金沢大学ナノ生命科学研究所安藤敏夫特任教授と能代大輔博士研究員は、高速原子間力顕微鏡（高速AFM）を用いて，変性したタンパク質を正常な状態に戻す機能を持つ分子機械GroEL-GroESの動的な相互作用を直接観察し、詳細な反応機構の解明に初めて成功しました。また、その高効率な反応機構を支えるGroELの2つのリング間のコミュニケーションの解明にも成功しました。

細菌のGroELは、コシャペロニンGroESと連携して、変性したタンパク質分子を正常な構造へと戻す機能（シャペロニン機能）を持ちます。GroELは七量体サブユニットから成るリング2つが背中合わせに結合した分子で、14個のサブユニットそれぞれがATPを分解します。GroESは単一のリングで、GroELのヌクレオチド状態に依存してGroELリングの端に結合します。GroELのリング内側には変性した基質タンパク質を結合する空洞があり、GroESの結合は空洞に蓋をすることになります。14個のATP分解サイト、GroELの2つのリング、基質タンパク質、GroESといった複数の因子があるため、シャペロニン反応がどのように進行するかを解明することはこれまで困難でした。

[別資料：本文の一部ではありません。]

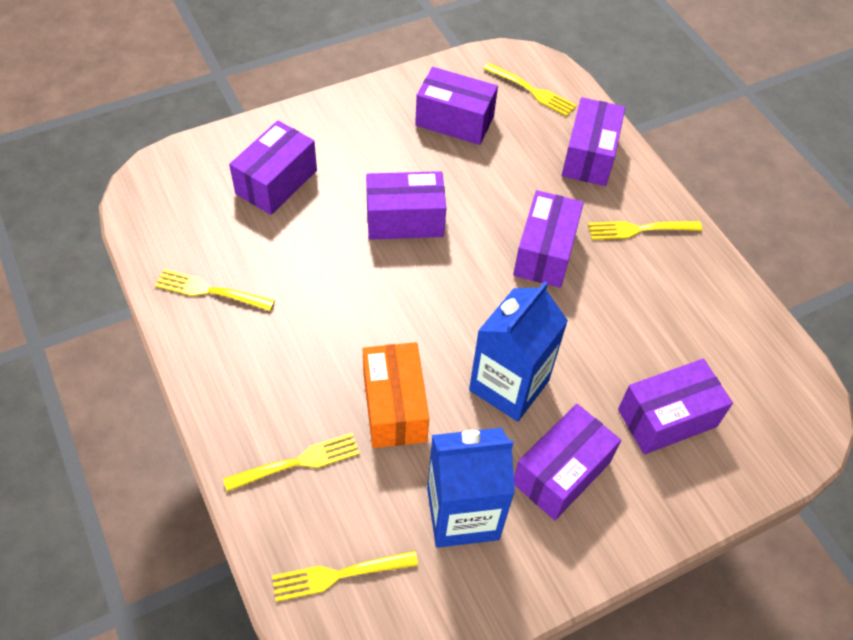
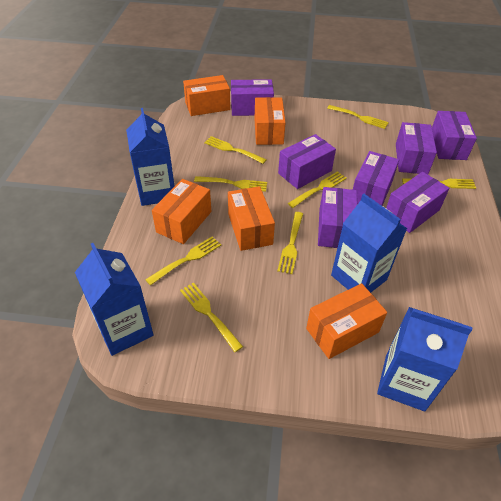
blue carton: 2 -> 4
orange box: 1 -> 5
yellow fork: 5 -> 8

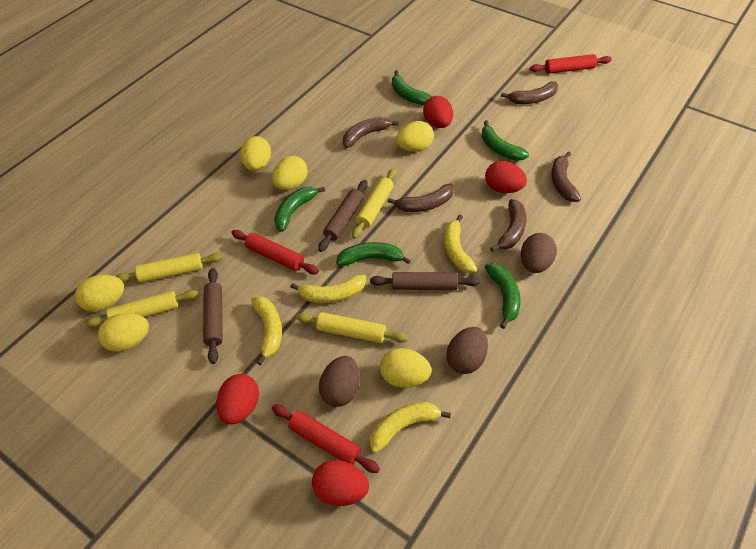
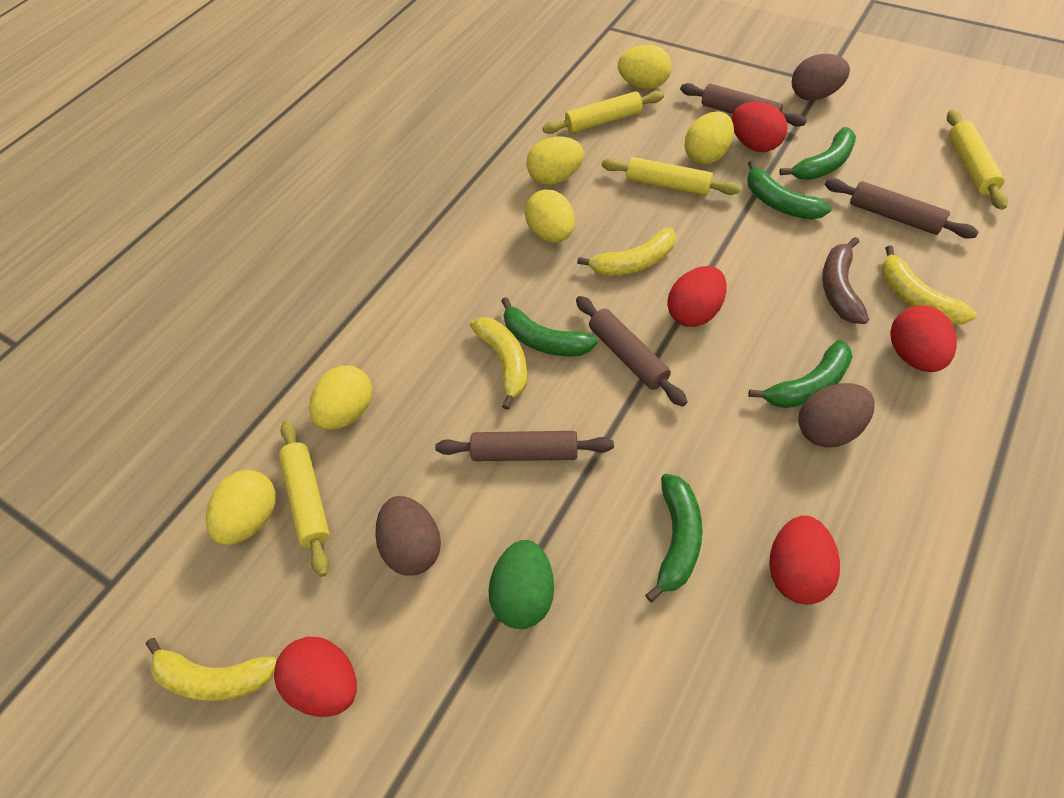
brown banana: 5 -> 1
brown rolling pin: 3 -> 4
green egg: 0 -> 1
red egg: 4 -> 5
red rolling pin: 3 -> 0

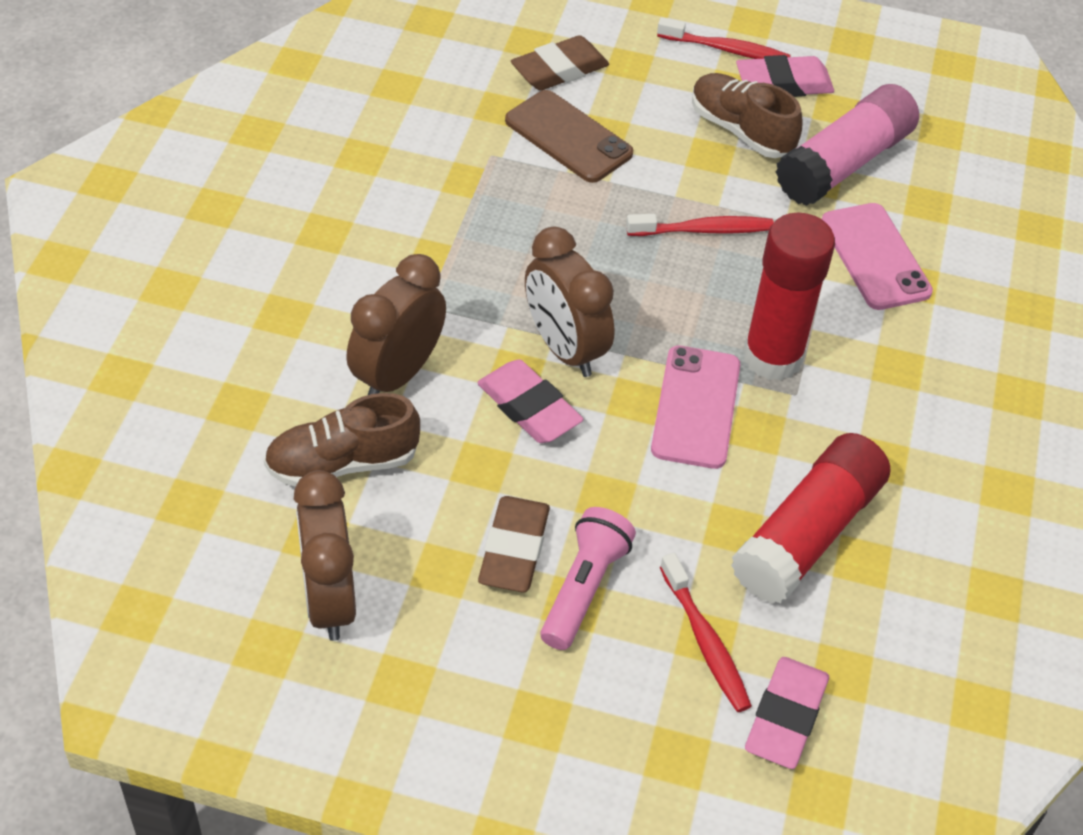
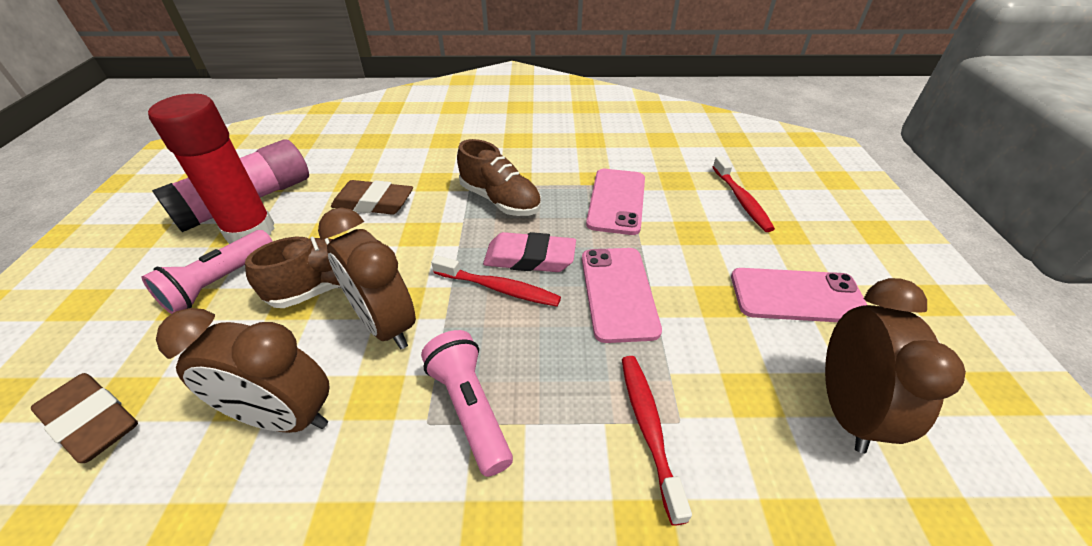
brown phone: 1 -> 0
pink eraser: 3 -> 1
pink flashlight: 1 -> 2
pink phone: 2 -> 3
red glue stick: 2 -> 1

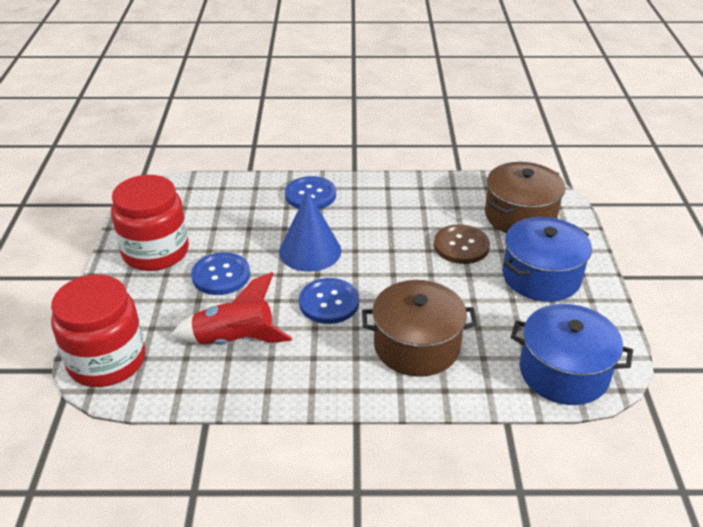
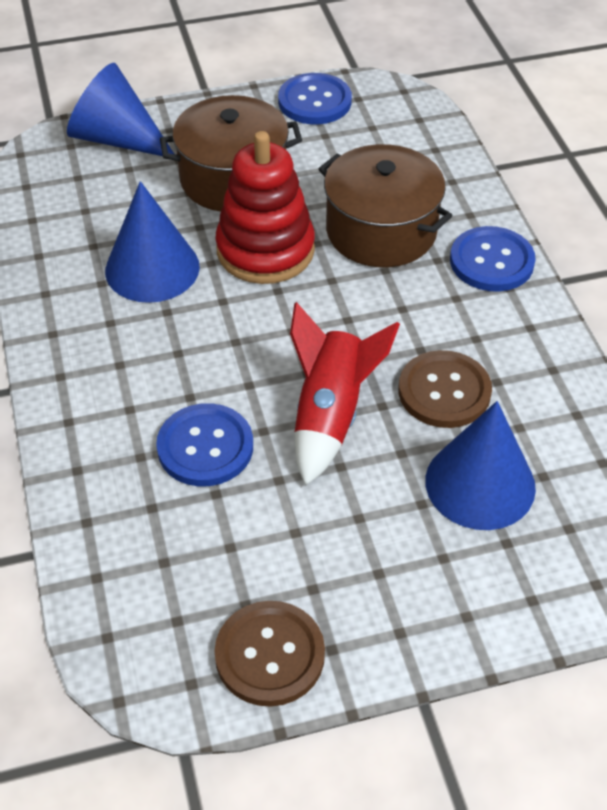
blue cone: 1 -> 3
blue pot: 2 -> 0
brown button: 1 -> 2
red jar: 2 -> 0
red stacking toy: 0 -> 1

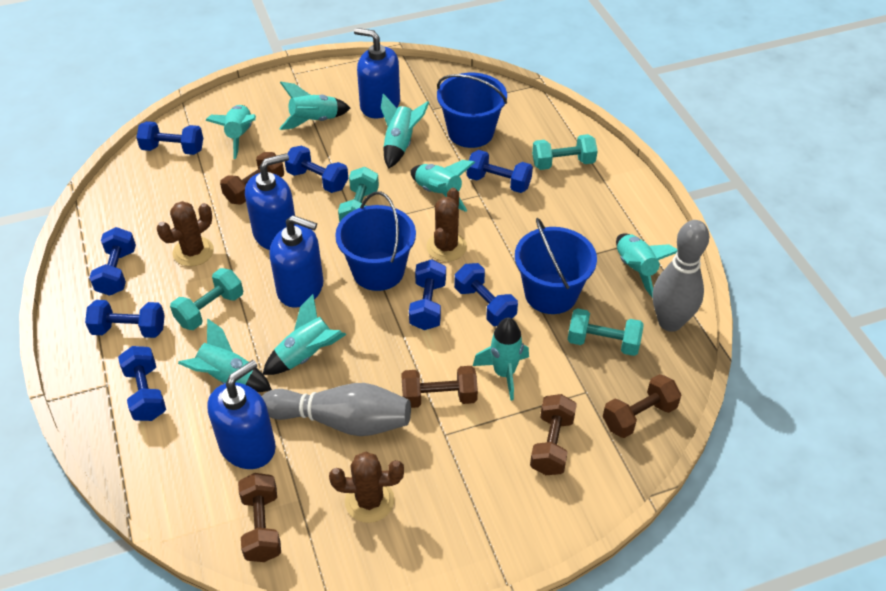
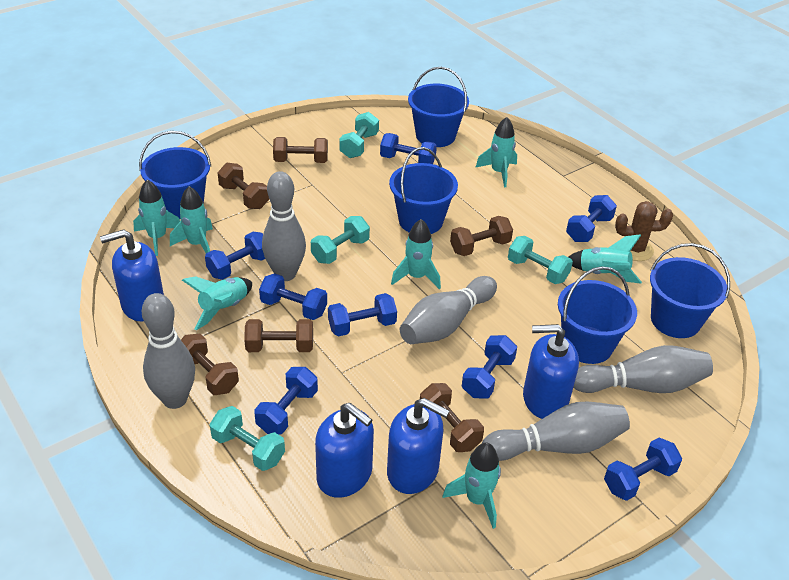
blue bucket: 3 -> 5
brown cactus: 3 -> 1
brown dumbbell: 5 -> 6
grey bowling pin: 2 -> 5
turquoise rocket: 8 -> 7

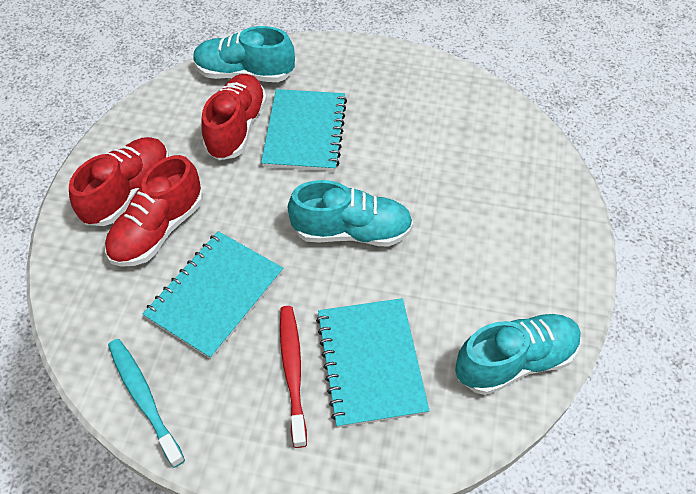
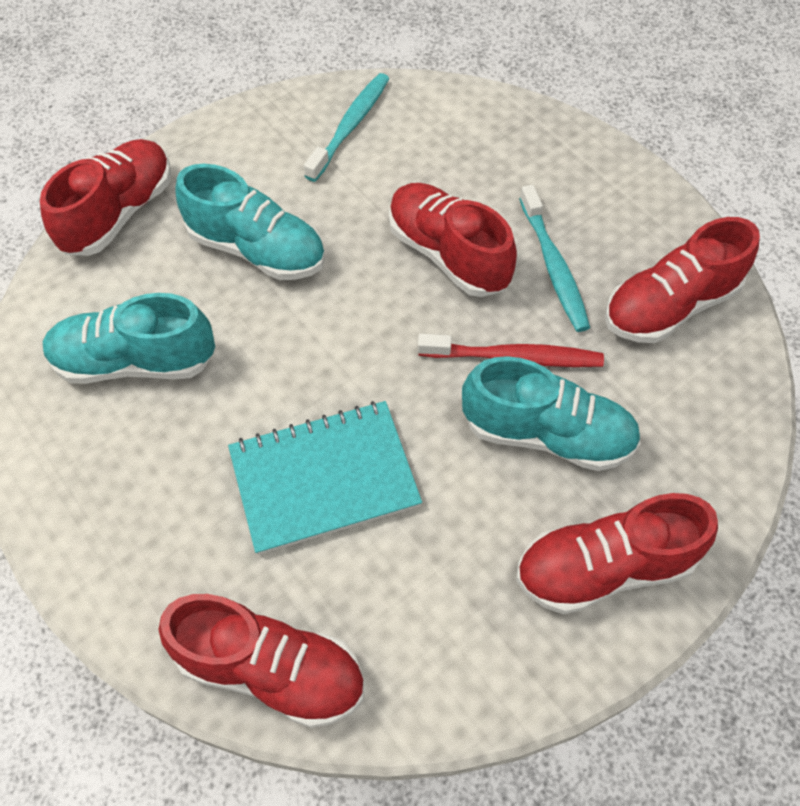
red shoe: 3 -> 5
turquoise notebook: 3 -> 1
turquoise toothbrush: 1 -> 2

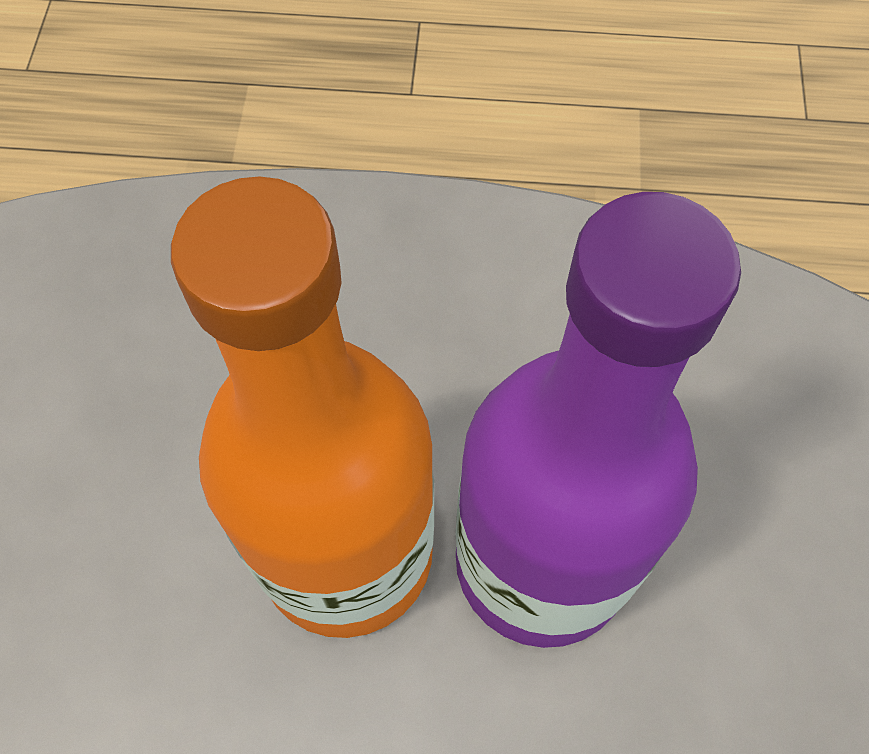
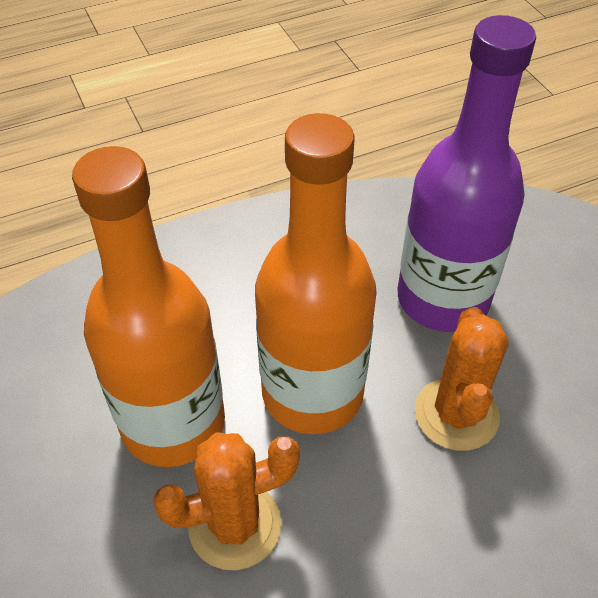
orange bottle: 1 -> 2
orange cactus: 0 -> 2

本研究では、高速AFMを用いて、GroELの2つのリングで動的に起こるGroESの結合と解離を直接観察し（図1）、結合・解離の反応パターンとそれぞれの反応ステップの反応速度を精密に測定しました。基質タンパク質非存在下、異なる基質タンパク質存在下で測定しましたが、結果はこれらの条件に大きくは依存しませんでしたので、ここでは基質タンパク質依存性については説明を省きます。高速AFMで観察された反応中間体はGroESがGroELの片方のリングにのみ結合した複合体GroEL : GroES₁と両方のリングに結合した複合体GroEL : GroES₂がほとんどでした。それら複合体の形状から、前者はBullet（弾丸の意味）複合体（Bと略す）、後者はFootball複合体（Fと略す）と呼ばれます。また、GroESが結合したリングをシスリング、GroESが結合していないリングをトランスリングと呼びます。トランスリングが生ずる原因は、結合していたATPが分解してADP結合のリングになる結果、GroESが解離することにあります。従って、Footballでは、2つのリングのヌクレオチド状態は、ATP、ないしは、ADP−Piになっています。それぞれのリングは7個のサブユニットからなりますが、間接的な生化学データから、それぞれは独立にATPを分解せず、一斉に分解すると想定されています。反応パターンは大きく分けて2つあることが明らかになりました。主反応経路ではGroESの結合・解離がGroELの2つのリングで交互に起こります。すなわち、

B↑ → F → B ↓ → F

のようにリズミカルに進行します。ここで、縦方向の矢印は弾丸の尖った方（すなわち、GroESが結合した方）の向き（極性）を表わします。副反応経路では、主反応経路で起こるリズムがくずれ、

B↑ → F → B↑ → F

のように極性が反転しません（Fig. 1b; 5.52 s, 5.98 s, 6.21 sの像）。ここでは、主反応経路を中心に説明します。この経路では、2つのリングで交互に反応が進行しますから、2つのリングは互いのリングのヌクレオチド状態、或いは、GroESの結合・解離状態を感知しているはずです。このようにタンパク質内の遠隔部位間で起こる連絡をアロステリックコミュニケーションと呼びます。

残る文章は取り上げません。